Monday, January 24, 2005

"Under the Banner of Heaven": A Reveiw and a few Thoughts

I’ve always been interested in the things people believe and why they believe them. Always. But about a year ago I first read a book that not only stirred my curiosity, my determination to look at belief more closely, but also opened up a new dimension of that interest that I had not really thought much about before. That was the question of what belief leads people – as individuals and as groups – to do. It wasn’t the only thing that emphasized this practical aspect of belief in my mind. Certainly, the events of September 11, 2001, made a lot of people aware that beliefs have practical consequences in the real world in a way that they had not thought about before. But 9/11 was such an overwhelming event that I had tried not to plunge too deeply into its implications, including the particular issue of belief and action.

When I read Under the Banner of Heaven: A Story of Violent Faith (Random House, 2003), however, I realized that I could not ignore that aspect of belief. The actions that people undertake in the name of what they believe are an integral part of the examination of belief, belief systems, and the people who hold them. Belief isn’t only, or even mostly, internal. Everyone’s actions, every day, depend on what they believe, how strong their beliefs are, and how they think others feel about their beliefs. And, like it or not, our actions affect the lives of others, and others’ actions affect our lives every single day.

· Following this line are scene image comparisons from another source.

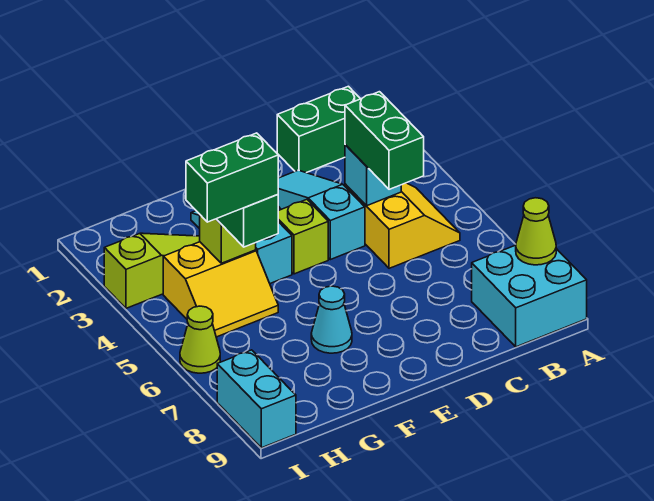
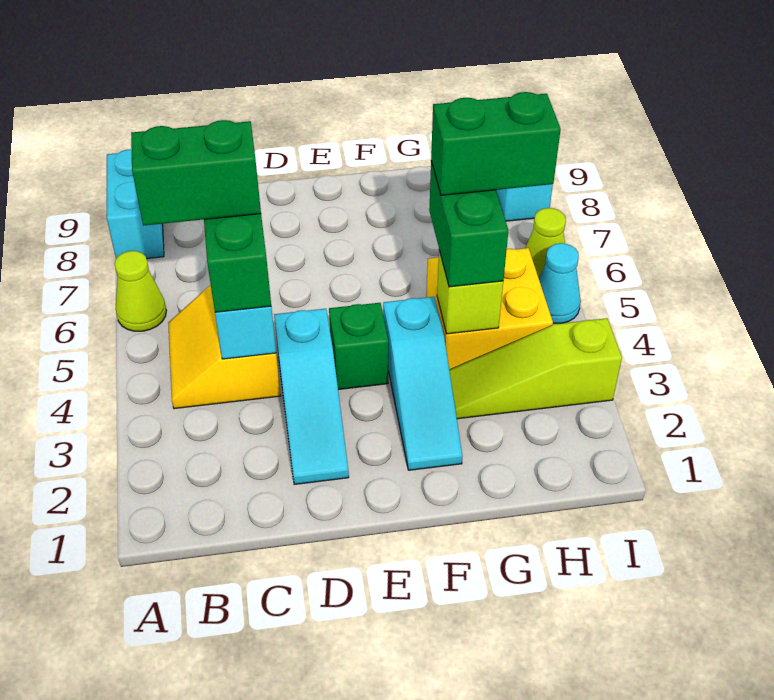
cyan brick A8:B9 level 1 -> cyan brick A8:A9 level 1
lime cone A8 level 2 -> lime cone A6 level 1
green brick B1:C1 level 1 -> green brick B5:C5 level 4
lime brick E4 level 1 -> green brick E4 level 1
cyan cone F7 level 1 -> cyan cone I5 level 1
yellow slope G4:H5 level 1 top 4 -> yellow brick G4:H5 level 1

In Under the Banner of Heaven, Jon Krakauer looks at the story of how belief impacted the lives of Brenda and Erica Lafferty, a young mother and her infant daughter, when two of her brothers-in-law came to believe that God was sending them revelations, including the instructions to kill Brenda and Erica. This is, of course, an extreme example of the impact of belief on individuals, but the reality is that sometimes belief leads people to do extreme things. That horrible 1984 case is, in turn, a jumping-off point for Krakauer’s examination of various offshoots of the Mormon faith which have not abandoned the early beliefs of the Church of Jesus Christ of Latter-Day Saints as introduced by the faith’s founder, Joseph Smith. These doctrines include plural marriage and blood atonement, doctrines that the official Mormon church, headquartered in Salt Lake City, Utah, has long since officially abandoned and proscribed. Included in these offshoots are the so-called “Mormon fundamentalist” sects such as the Fundamentalist Church of Jesus Christ of Latter-Day Saints, also known as the United Effort Plan (UEP) or FLDS, as well as individual fundamentalist believers such as Brian David Mitchell, also known as Immanuel David Isaiah, who currently stands accused of the widely-reported kidnapping of Elizabeth Smart in Utah in 2002. Krakauer also looks at some of the events that such beliefs led to during the early years of what grew into the official church, when such beliefs were still openly held and practiced. Krakauer’s main examples of this aspect of the story are the events surrounding the introduction of plural marriage by Joseph Smith and the issues and events surrounding the Mountain Meadows Massacre and its aftermath.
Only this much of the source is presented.